It wasn’t long ago, before texting, instant messaging, email, web chat and cheap long-distance phone calls, that a trip to the mailbox was a highly anticipated event. Letters from family and friends and surprise packages awaited. And sending a check in the mail was one of the only ways to pay your bills.

That all has changed, of course, with mobile phones, tablets and laptop computers instantly passing around messages and pictures, and online bill paying taking care of much of the rest.

As the Senate debates the fate of the venerable U.S. Postal Service, many users on Facebook think they could do without “snail mail.” Others say it's become more a delivery mechanism for the advertising fliers, credit-card offerings and sweepstakes invitations that stuff their mailbox each day (and for which no software filter is available).

Weigh in on Facebook about the Postal Service’s fate

“If it wasn’t for crap junk mail, I wouldn’t get mail at all,” said Liza Roosa. “Everything I do is online.”

“All I get these days is junk mail,” lamented Peggy Brent Finnegan.

And Don Hodge suggested, “Yawn.
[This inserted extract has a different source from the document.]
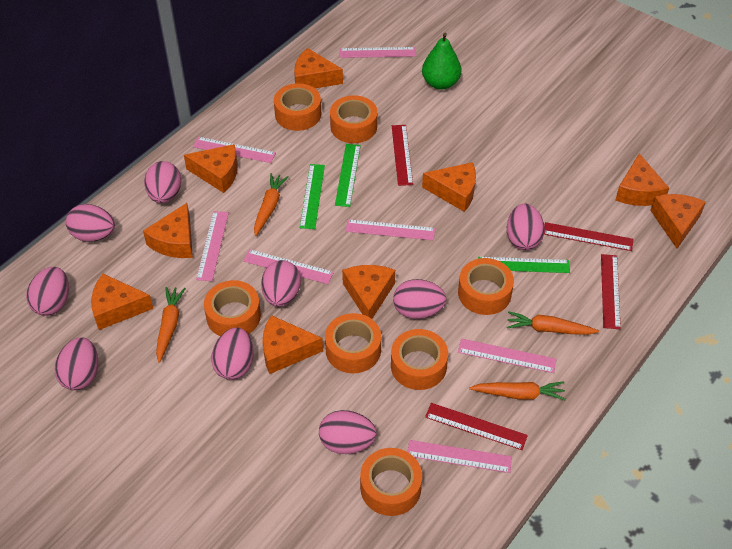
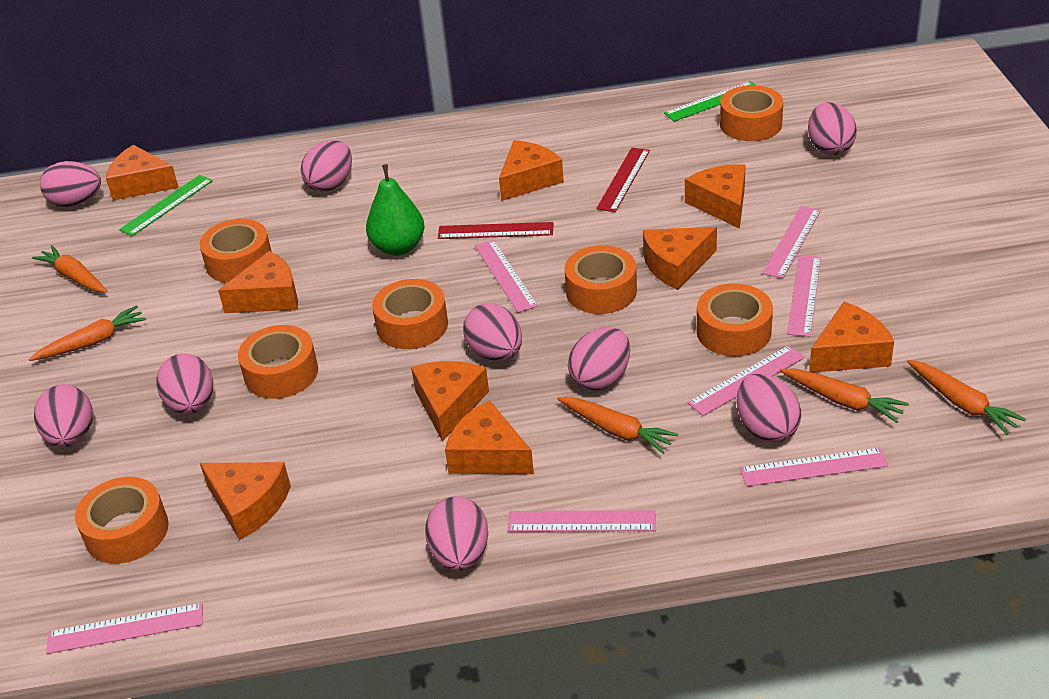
green ruler: 3 -> 2
orange carrot: 4 -> 5
red ruler: 4 -> 2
Turn it over to private enterprise, have advertisers who still believe in direct mail subsidize the whole thing.”

Other see the winding down of the Postal Service as an inevitable evolution of technology.
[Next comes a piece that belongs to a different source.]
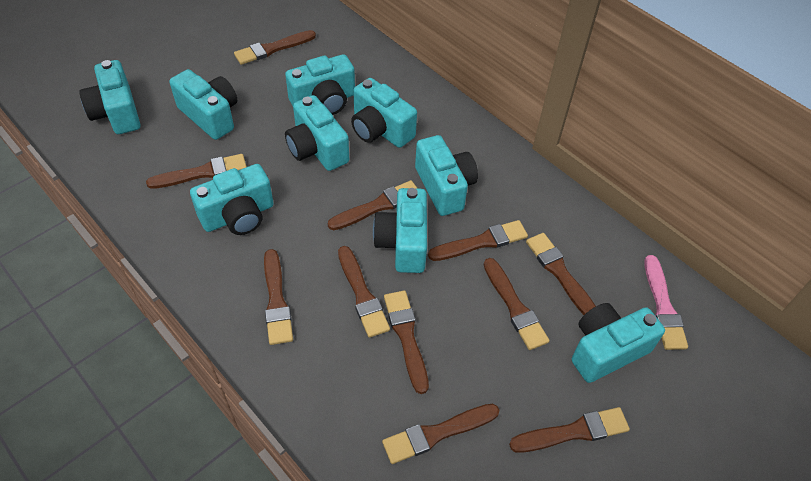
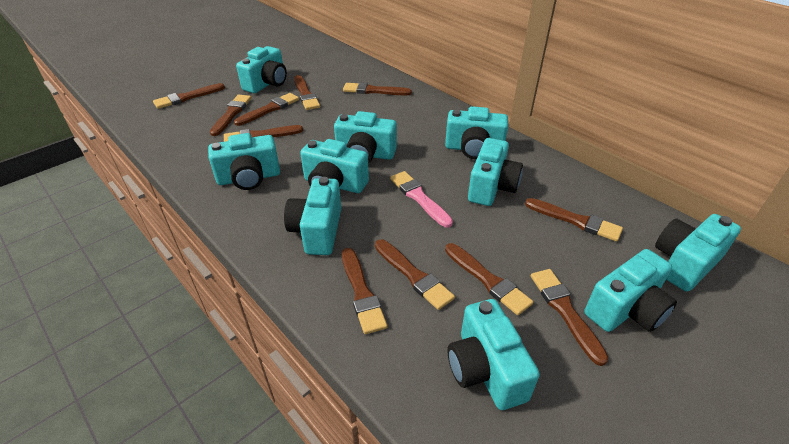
turquoise camera: 9 -> 10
“Cassettes killed Records, CDs killed Cassettes, MP3 players killed CDs and the Internet (and email and online bill paying) killed the United States Postal Service!” said Jorma J. Takala.

Still, many point out that the postal delivery is a vital lifeline for poor people without Internet service, patients who receive medications through the mail and for those living in rural areas without broadband.
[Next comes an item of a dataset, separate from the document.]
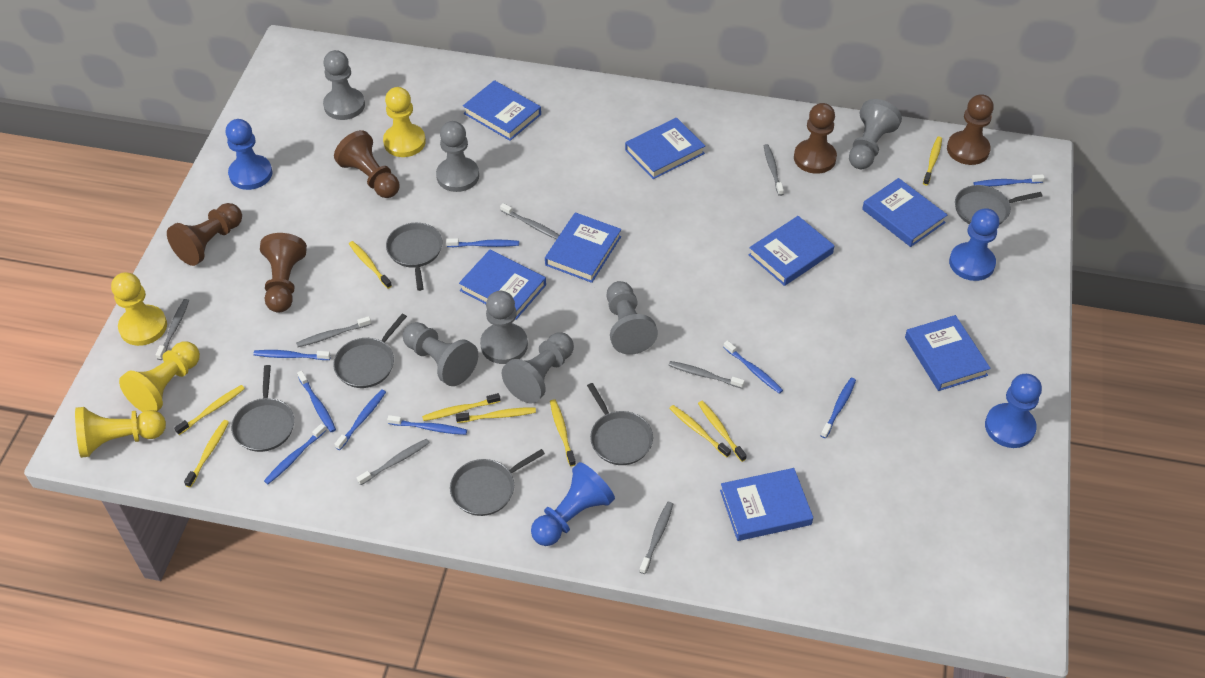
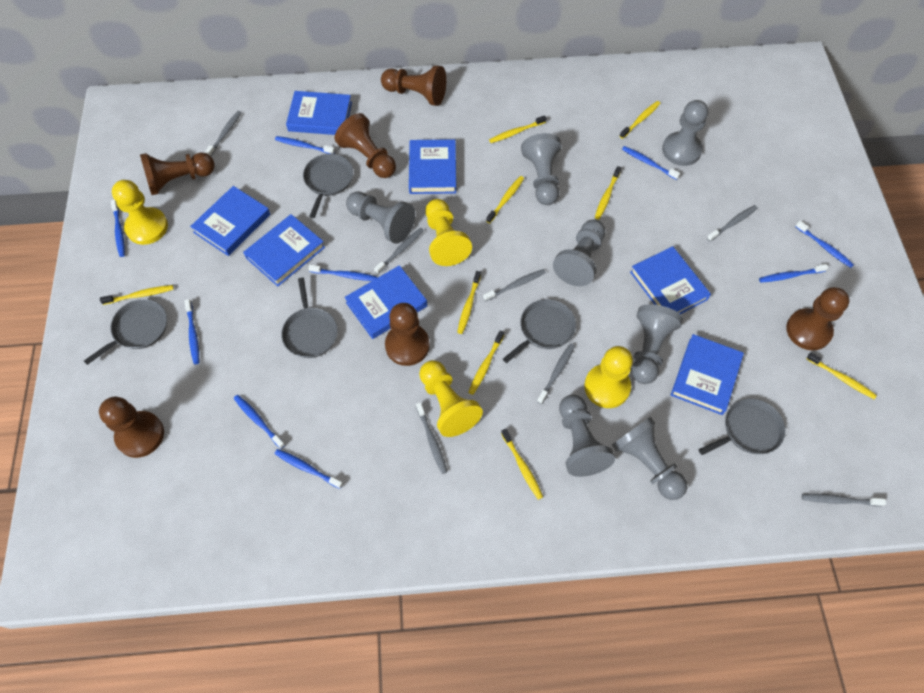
blue book: 8 -> 7
blue pawn: 4 -> 0
brown pawn: 5 -> 6
grey pan: 6 -> 5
“There still are people who don't have internet,” Lisa McGee of Allentown, Pa., said on Facebook. “What of them?”

“I don't know but why would anybody want to get rid of the Postal Service. There are people out there still depend on the mail because of bills and checks that old people received because they don't have computers or they don't have access or don't know to use,” said Paul Thompson.

One thing is for certain. Many think Congress should be able to figure out a way to save a federal agency that reaches all Americans.

“The postal service is a vital part of the American economy and it should be kept,” said Annette Pratt Mansaray of Puyallup, Wash.

“We need our post offices,” said Christy Robin Golden, of Bassett, Va.